PPTP might not be the best protocol, so other VPN solutions might be considered. For example, you might remove another subnet, if you could bridge the VPN port to internal network directly or if you could create a stretched layer 2 connection. However, my test was more to see what needs to be done to get this to work. What I liked the most is that it has good compatibility between Windows and Linux and I didn't need to setup special software on the backup server.

One other use case is that you could also allow other laptops in the network to access the virtual lab for testing. If they don't really need internet (or you need to setup the correct masquerading/dns in iptables/pptp), they could just connect to the network with a predefined VPN connection in Windows, even if they are not connected to the same segment as the backup server (something those network also would really appreciate).
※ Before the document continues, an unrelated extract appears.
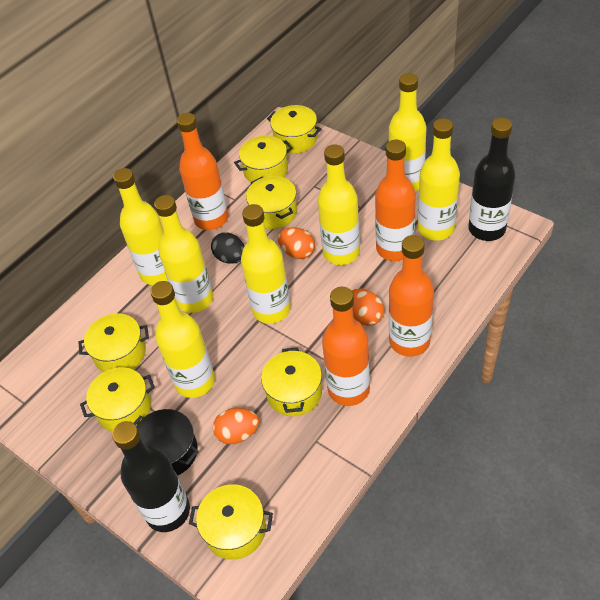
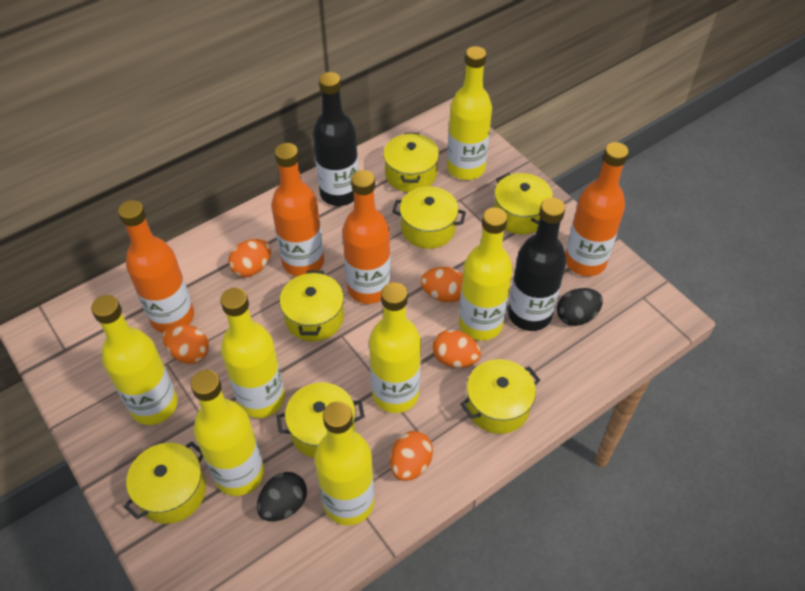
black egg: 1 -> 2
black pot: 1 -> 0
orange egg: 3 -> 5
Appendix : Hardening with IPTables

For a bit more hardening and to document the ports, I also enabled IPtables (instead of firewalld). For my install firewalld was not installed/configured but you might need to remove it. Check out http://www.faqforge.com/linux/how-to-use-iptables-on-centos-7/

The iptables configuration, I based on the Archlinux documentation found here https://wiki.archlinux.org/index.php/PPTP_server#iptables_firewall_configuration

First we need to install the service and enable it at boot
yum install iptables-services
systemctl enabled iptables 
Then I modified the config. Here is a dump of the config
#[root@vlabcon ~]# cat /etc/sysconfig/iptables
# sample configuration for iptables service
# you can edit this manually or use system-config-firewall
# please do not ask us to add additional ports/services to this default configuration
-A INPUT -p icmp -j ACCEPT
-A INPUT -i lo -j ACCEPT
-A INPUT -p tcp -m state --state NEW -m tcp --dport 22 -j ACCEPT
-A INPUT -p tcp -m state --state NEW -m tcp --dport 1723 -j ACCEPT
-A INPUT -p 47 -j ACCEPT
-A FORWARD -i ppp+ -o eno33559296 -j ACCEPT
-A FORWARD -o ppp+ -i eno33559296 -j ACCEPT
-A INPUT -j REJECT --reject-with icmp-host-prohibited
-A FORWARD -j REJECT --reject-with icmp-net-unreachable

Basically I added two input rules. For the PPTP connection, open up TCP port 1723. You also need to open up the GRE protocol (-p 47). This shows a weakness of PPTP. You need to ask your firewall guys to open the connection, but more importantly, it will probably not survive any NAT/PAT. The good thing is that overhead should be minimal although this is not so important for the simple tests. To allow routing to occure, forwarding must be allowed between the ppp connection and the eno3 interface. Simply start iptables with
systemctl start iptables
If everything is configured correctly, the setup should still work, but people that are able to connect to the connection broker can not necessarily get to the virtual lab. They first need to make the PPTP connection. 

Notice that, not masquerading has been setup towards the remotevlab router (as in the Archlinux doc). That is because the remotevlab router uses the connection broker as the default gateway, so when it replies, it will always do so redirecting the request back to the connection broker.